Pelo menos, é o que garante Alberto Dualib o presidente do Corinthians. Em entrevista ao programa Terceiro Tempo da TV Record, domingo à noite, o dirigente anunciou orgulhoso que um Badri “com o sobrenome estranho” é quem está por trás do MSI. – Esse Badri é dono de um time na Geórgia, o Dínamo de Tbilisi, é dono de uma fortuna imensa, dono de televisão, é um magnata que tem alumínio, gás, petróleo, tudo… – afirmou Dualib, deslumbrado.

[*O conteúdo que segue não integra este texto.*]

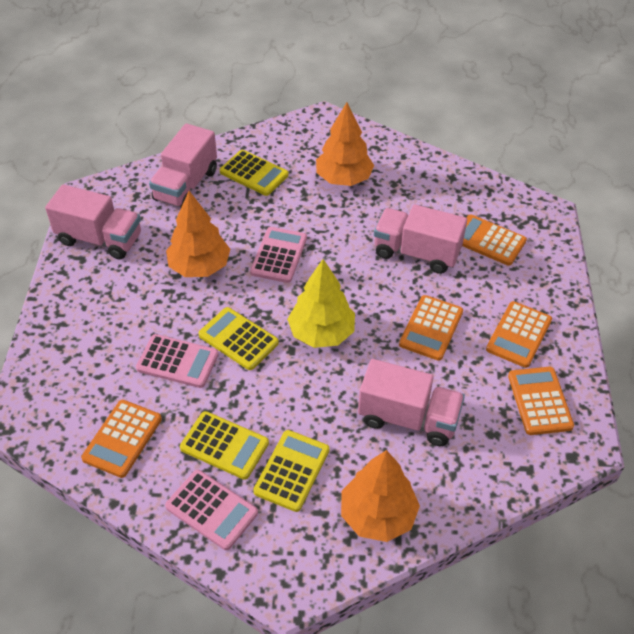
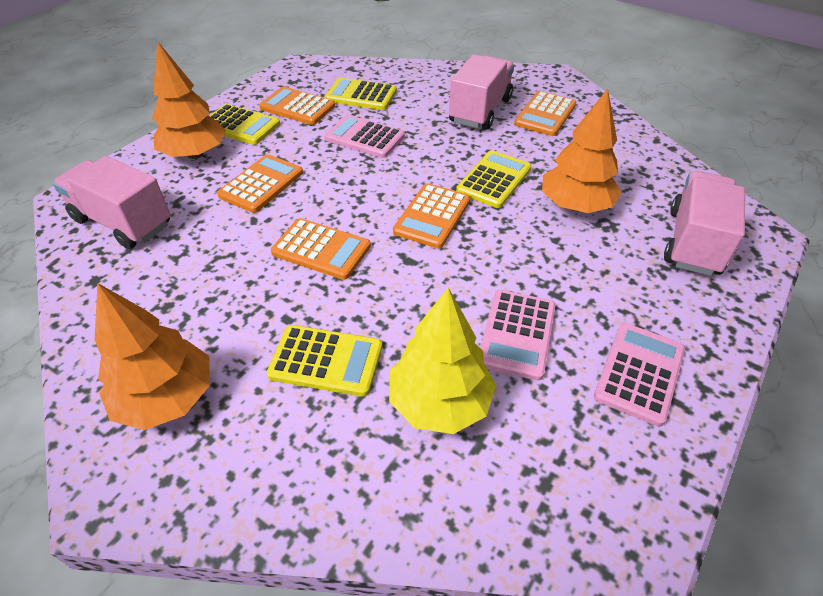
pink truck: 4 -> 3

Badri teria sido indicado por Boris Berezovsky, de quem é amigo e sócio há mais de quarenta anos.

– Não tem nada de falar do homem lá (Berezovsky). Ele pode até participar de algum fundo mas não desse. O que ele fez foi indicar para nós um amigo dele da Geórgia. Nós fomos até lá e fechamos com essa pessoa, que tem o fundo – afirmou Dualib, que, no programa, revelou ainda que Kia Joorabchian tem 30% das ações do MSI.

Badri Parkatsishvili é um dos oligarcas, grupo de empresários poderosíssimos que fizeram fortuna com o desmantelamento da estrutura estatal soviética. Além de ser amigo de Berezovsky, tem relações fortes com Roman Abramovich, dono do Chelsea e acionista do CSKA. Fez negócios com o magnata russo e chegou a administrar US$ 3 bilhões em alumínio para ele.

Influente, tem muito poder na Geórgia, seu país de origem, mas é persona non grata na Rússia, onde fez sua fortuna. Depois de ter deixado o país, em 2000, foi acusado junto com Berezovsky por fraude e desvio de US$ 13 milhões da Autovaz, maior empresa de carros russa. Ambos recorrem da acusação. A Rússia solicitou então sua extradição, mas o pedido foi ignorado na Geórgia.